The remains of the wharf and slip for the ferry Watford and Somerset can still be seen, the latter being preserved after restoration by the Maritime Museum for the Ministry of Works some 15 years ago. A similar horse ferry connected St. George’s Island with the mainland across Ferry Reach.

In 1887, a great storm cut communication between Somerset and the Royal Naval islands and that “object lesson” pressed forward the need for a bridge. By the turn of the century, the Dockyard was to be expanded and “Watford Island Bridge” became part of the contract. Many Bermudian families of today in Somerset first came to Bermuda to be employed on the construction of the South Yard and the bridge.The structure was started in August 1901 and eventually spanned the 450 feet of the channel. Great cast-iron cylinders were sunk into bedrock and filled with concrete.

Some 3,000 tons of local stone, 200 tons of cement and 55 tons of granite were required for the works, along with 433 tons of steel for the bridgework and central swinging span.

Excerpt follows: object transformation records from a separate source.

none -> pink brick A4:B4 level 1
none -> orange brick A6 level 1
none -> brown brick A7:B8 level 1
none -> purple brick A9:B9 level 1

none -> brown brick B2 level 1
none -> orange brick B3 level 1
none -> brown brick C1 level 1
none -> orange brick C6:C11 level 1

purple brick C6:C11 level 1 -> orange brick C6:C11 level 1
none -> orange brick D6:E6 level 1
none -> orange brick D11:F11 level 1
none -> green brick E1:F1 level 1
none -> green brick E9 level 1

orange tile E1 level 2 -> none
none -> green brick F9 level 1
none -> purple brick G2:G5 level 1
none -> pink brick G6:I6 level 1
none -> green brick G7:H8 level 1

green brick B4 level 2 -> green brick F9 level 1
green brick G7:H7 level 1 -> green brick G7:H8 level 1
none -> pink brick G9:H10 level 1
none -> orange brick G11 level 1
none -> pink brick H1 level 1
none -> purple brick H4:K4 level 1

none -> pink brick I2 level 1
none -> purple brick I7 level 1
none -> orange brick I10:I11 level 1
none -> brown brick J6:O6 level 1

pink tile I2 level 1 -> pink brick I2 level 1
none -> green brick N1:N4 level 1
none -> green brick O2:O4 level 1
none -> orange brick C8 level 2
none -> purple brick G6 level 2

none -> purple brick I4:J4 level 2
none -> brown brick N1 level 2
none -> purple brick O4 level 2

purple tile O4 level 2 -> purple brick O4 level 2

The opening day duly arrived on September 24, 1903, as did the heavens: “the bright smart-looking khaki of the soldiers quickly assumed the appearance of brown paper; many pretty dresses became limp and bedraggled, and clung affectionately to their fair owners”.

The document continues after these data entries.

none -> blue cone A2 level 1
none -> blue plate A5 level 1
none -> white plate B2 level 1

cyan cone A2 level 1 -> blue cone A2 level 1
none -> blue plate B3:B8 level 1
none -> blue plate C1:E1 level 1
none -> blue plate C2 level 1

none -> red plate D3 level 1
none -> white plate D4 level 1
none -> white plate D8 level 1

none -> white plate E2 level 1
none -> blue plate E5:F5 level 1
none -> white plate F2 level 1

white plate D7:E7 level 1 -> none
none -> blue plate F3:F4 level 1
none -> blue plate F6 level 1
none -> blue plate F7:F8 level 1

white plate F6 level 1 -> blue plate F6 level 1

That was but a cloudburst and the weather cleared for the opening of what was considered “the crowning structure in the work of providing continuous overland communication throughout Bermuda”, following the completion of the Causeway at St. George’s Parish in 1871.

The people of Somerset had constructed a triumphal arch at their end of bridge and a great crowd gathered. The Governor, Sir Henry LeGuay Geary, KCB, pressed an electric bell and the swing span opened to allow a procession of boats, including as passengers all the schoolchildren of Somerset, to enter Mangrove Bay.

Watford Island Bridge lasted for 54 years; its replacement from 1957, a mere 23 years.

The present Watford Bridge, minus the Island, was built in 1982, and claimed to be “one of the most successful tributes to the use of galvanising in civil engineering”: It is supposed to have a “design life” of 120 years. Seeing is believing, so perhaps our great-grandchildren will.